Postgresql – Multiple concurrent “REFRESH MATERIALIZED VIEW”: how to manage

materialized-viewpostgresqlpostgresql-9.6

I have a large Postgres database with many tables, some with tens of millions of rows. Several working processes update the database concurrently. For faster searches, relevant data is compiled into a materialized view.

There are possibly multiple parallel processes writing to the database, then refreshing the materialized view afterwards. However, as the "REFRESH MATERIALIZED VIEW" query takes at least several minutes, quite often such queries pile up in a queue, and they all execute one after the other.

Unfortunately in such cases, only the latest query is of any relevance; all the previous queries consume processing time in vain to refresh stale data. Is there a way for stopping already running calls to "REFRESH MATERIALIZED VIEW" when a new call is issued?

Please note that "REFRESH MATERIALIZED VIEW CONCURRENTLY" has the same behaviour, but considerably slows the refresh (from a few minutes up to an hour), therefore aggravating the performance problem.

Of course it's possible to test for an existing lock on the view for each new query, so it's easy to cancel new queries; the problem is that I'd rather cancel the old queries and keep only the latest one…

Best Answer

It looks like you want to refresh the materialized views whenever the data in the tables change.
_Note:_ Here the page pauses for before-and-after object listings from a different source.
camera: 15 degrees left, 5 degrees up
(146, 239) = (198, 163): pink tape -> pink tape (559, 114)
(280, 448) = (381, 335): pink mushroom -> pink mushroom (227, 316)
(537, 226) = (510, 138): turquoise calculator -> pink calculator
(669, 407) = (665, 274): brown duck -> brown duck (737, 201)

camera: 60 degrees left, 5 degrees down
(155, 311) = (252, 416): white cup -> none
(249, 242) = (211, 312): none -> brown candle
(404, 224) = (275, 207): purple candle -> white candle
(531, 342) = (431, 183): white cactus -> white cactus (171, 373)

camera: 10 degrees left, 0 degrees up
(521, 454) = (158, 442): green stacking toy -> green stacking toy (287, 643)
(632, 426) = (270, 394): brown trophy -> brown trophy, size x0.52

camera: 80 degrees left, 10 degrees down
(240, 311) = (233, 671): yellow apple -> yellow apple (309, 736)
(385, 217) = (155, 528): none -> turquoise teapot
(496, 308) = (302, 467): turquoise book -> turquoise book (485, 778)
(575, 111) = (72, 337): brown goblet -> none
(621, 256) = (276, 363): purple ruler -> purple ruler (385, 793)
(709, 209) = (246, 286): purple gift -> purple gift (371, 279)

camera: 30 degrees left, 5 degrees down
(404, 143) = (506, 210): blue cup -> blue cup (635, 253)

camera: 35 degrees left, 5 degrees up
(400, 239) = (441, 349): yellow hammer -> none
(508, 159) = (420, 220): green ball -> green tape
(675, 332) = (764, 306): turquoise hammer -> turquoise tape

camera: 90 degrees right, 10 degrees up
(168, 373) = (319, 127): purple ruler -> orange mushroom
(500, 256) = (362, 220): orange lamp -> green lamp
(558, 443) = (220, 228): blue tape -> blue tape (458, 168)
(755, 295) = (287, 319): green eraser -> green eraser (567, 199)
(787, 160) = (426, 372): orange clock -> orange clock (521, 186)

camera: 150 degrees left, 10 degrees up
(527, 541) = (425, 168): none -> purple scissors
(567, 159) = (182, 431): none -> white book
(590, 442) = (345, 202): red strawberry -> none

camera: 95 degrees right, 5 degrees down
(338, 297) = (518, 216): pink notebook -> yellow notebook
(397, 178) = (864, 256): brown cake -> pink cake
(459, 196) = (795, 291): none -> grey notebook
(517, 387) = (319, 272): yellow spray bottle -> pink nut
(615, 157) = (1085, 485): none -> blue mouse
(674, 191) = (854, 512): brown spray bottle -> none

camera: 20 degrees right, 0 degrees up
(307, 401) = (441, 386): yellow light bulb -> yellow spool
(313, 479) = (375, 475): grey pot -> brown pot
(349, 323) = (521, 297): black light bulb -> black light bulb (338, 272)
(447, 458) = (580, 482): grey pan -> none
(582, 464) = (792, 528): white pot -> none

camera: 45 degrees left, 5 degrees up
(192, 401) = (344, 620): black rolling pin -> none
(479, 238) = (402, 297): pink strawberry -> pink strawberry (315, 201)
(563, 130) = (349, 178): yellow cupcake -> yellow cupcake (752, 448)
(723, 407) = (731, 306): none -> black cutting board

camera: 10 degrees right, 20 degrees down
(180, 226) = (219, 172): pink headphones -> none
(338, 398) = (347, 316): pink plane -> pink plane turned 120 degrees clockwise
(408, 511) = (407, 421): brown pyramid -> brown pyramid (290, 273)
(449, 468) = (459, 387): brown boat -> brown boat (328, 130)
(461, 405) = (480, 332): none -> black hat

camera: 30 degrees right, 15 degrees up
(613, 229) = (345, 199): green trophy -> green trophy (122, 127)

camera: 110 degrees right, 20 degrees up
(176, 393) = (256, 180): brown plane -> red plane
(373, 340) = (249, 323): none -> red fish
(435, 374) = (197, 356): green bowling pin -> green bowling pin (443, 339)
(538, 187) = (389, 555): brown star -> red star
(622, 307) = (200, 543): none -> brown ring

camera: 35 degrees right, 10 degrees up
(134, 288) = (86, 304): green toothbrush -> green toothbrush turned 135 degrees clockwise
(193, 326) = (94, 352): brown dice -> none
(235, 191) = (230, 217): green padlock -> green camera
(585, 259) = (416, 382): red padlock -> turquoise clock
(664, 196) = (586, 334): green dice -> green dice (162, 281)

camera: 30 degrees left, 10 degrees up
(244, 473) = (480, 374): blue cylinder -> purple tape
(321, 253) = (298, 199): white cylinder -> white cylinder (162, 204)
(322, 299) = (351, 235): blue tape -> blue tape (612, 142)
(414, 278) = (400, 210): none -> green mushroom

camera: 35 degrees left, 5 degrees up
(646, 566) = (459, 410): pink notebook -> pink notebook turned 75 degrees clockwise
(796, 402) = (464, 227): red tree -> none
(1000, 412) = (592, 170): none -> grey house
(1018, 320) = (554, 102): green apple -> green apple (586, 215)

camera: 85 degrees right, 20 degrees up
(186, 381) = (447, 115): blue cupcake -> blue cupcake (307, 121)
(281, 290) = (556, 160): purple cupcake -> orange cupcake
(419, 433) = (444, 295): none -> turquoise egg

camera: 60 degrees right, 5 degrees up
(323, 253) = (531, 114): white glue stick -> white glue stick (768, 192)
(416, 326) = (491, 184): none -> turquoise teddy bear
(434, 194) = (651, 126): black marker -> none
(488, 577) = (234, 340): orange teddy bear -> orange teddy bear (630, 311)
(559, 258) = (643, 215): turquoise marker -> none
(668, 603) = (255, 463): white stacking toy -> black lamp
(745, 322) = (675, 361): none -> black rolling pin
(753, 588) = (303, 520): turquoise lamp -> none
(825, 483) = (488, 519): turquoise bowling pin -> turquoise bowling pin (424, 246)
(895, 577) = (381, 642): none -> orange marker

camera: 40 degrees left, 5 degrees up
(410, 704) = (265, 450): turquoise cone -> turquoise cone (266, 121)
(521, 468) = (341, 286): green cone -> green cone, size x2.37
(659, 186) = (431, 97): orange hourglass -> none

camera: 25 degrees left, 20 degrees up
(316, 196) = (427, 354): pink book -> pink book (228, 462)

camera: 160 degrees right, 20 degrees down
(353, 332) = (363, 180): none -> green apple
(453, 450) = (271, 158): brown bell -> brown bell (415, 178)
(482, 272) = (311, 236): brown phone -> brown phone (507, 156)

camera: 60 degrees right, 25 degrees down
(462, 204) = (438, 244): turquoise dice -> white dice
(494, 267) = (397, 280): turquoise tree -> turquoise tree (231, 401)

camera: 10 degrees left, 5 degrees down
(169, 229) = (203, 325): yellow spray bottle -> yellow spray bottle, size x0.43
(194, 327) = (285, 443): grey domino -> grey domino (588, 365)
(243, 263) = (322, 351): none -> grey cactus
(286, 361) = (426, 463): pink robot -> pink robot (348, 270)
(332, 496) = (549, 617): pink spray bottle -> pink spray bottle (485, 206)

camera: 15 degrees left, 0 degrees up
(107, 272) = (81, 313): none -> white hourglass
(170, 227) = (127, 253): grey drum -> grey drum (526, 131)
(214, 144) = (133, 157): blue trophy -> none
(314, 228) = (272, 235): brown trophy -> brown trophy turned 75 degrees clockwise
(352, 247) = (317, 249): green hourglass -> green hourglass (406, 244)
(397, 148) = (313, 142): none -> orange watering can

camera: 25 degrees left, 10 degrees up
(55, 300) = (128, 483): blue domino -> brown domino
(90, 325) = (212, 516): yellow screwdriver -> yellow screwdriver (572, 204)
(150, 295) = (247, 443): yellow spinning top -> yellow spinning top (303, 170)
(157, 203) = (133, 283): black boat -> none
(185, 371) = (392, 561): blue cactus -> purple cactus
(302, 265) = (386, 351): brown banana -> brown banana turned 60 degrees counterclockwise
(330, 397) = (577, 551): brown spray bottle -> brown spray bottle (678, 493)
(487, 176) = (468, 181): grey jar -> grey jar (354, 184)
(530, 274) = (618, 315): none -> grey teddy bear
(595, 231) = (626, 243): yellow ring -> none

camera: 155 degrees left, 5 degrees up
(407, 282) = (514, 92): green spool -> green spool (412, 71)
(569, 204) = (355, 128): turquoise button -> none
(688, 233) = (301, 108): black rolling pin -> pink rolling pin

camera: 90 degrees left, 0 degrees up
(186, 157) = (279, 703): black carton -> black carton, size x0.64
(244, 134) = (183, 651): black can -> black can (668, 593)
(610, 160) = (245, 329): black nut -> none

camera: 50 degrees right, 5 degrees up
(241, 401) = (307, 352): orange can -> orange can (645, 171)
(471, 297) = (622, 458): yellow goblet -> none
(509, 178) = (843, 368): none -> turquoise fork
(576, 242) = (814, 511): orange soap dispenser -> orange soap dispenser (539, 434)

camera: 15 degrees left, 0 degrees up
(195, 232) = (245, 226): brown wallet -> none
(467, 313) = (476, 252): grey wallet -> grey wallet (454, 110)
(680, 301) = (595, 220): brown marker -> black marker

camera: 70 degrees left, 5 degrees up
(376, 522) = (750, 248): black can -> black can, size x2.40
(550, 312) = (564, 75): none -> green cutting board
If you do that with materialized views, it will take a long time, and updates will block each other and queries.

Maybe you can build your own “on commit refresh” materialized views as tables.

A simple example:

Instead of

CREATE MATERIALIZED VIEW sum_eumel AS
SELECT eumel_category,
       sum(eumel_data) AS eumel_sum
FROM eumel
GROUP BY eumel_category;

you could do this:

BEGIN;

CREATE TABLE sum_eumel (
   eumel_category text NOT NULL PRIMARY KEY,
   eumel_sum bigint NOT NULL DEFAULT 0
);

CREATE FUNCTION eumel_trigger() RETURNS trigger
   LANGUAGE plpgsql AS
$$BEGIN
   IF TG_OP IN ('UPDATE', 'DELETE') THEN
      /*
       * Will leave rows with value 0 after the last
       * row for a category has been deleted.
       */
      UPDATE sum_eumel
      SET eumel_sum = eumel_sum - OLD.eumel_data
      WHERE eumel_category = OLD.eumel_category;
   END IF;

   IF TG_OP IN ('INSERT', 'UPDATE') THEN
      INSERT INTO sum_eumel (eumel_category, eumel_sum)
      VALUES (NEW.eumel_category, NEW.eumel_data)
      ON CONFLICT TO UPDATE
      SET eumel_sum = sum_eumel.eumel_sum + EXCLUDED.eumel_data
   END IF;

   IF TG_OP = 'TRUNCATE' THEN
      TRUNCATE sum_eumel;
      RETURN NULL;
   END IF;

   IF TG_OP = 'DELETE' THEN
      RETURN OLD;
   ELSE
      RETURN NEW;
   END IF;
END;$$;

CREATE TRIGGER eumel_dml_trig
   AFTER INSERT OR UPDATE OR DELETE ON eumel
   FOR EACH ROW EXECUTE PROCEDURE eumel_trigger();

CREATE TRIGGER eumel_truncate_trig
   AFTER TRUNCATE ON eumel
   FOR EACH STATEMENT EXECUTE PROCEDURE eumel_trigger();

INSERT INTO sum_eumel
SELECT eumel_category,
       sum(eumel_data) AS eumel_sum
FROM eumel
GROUP BY eumel_category;

COMMIT;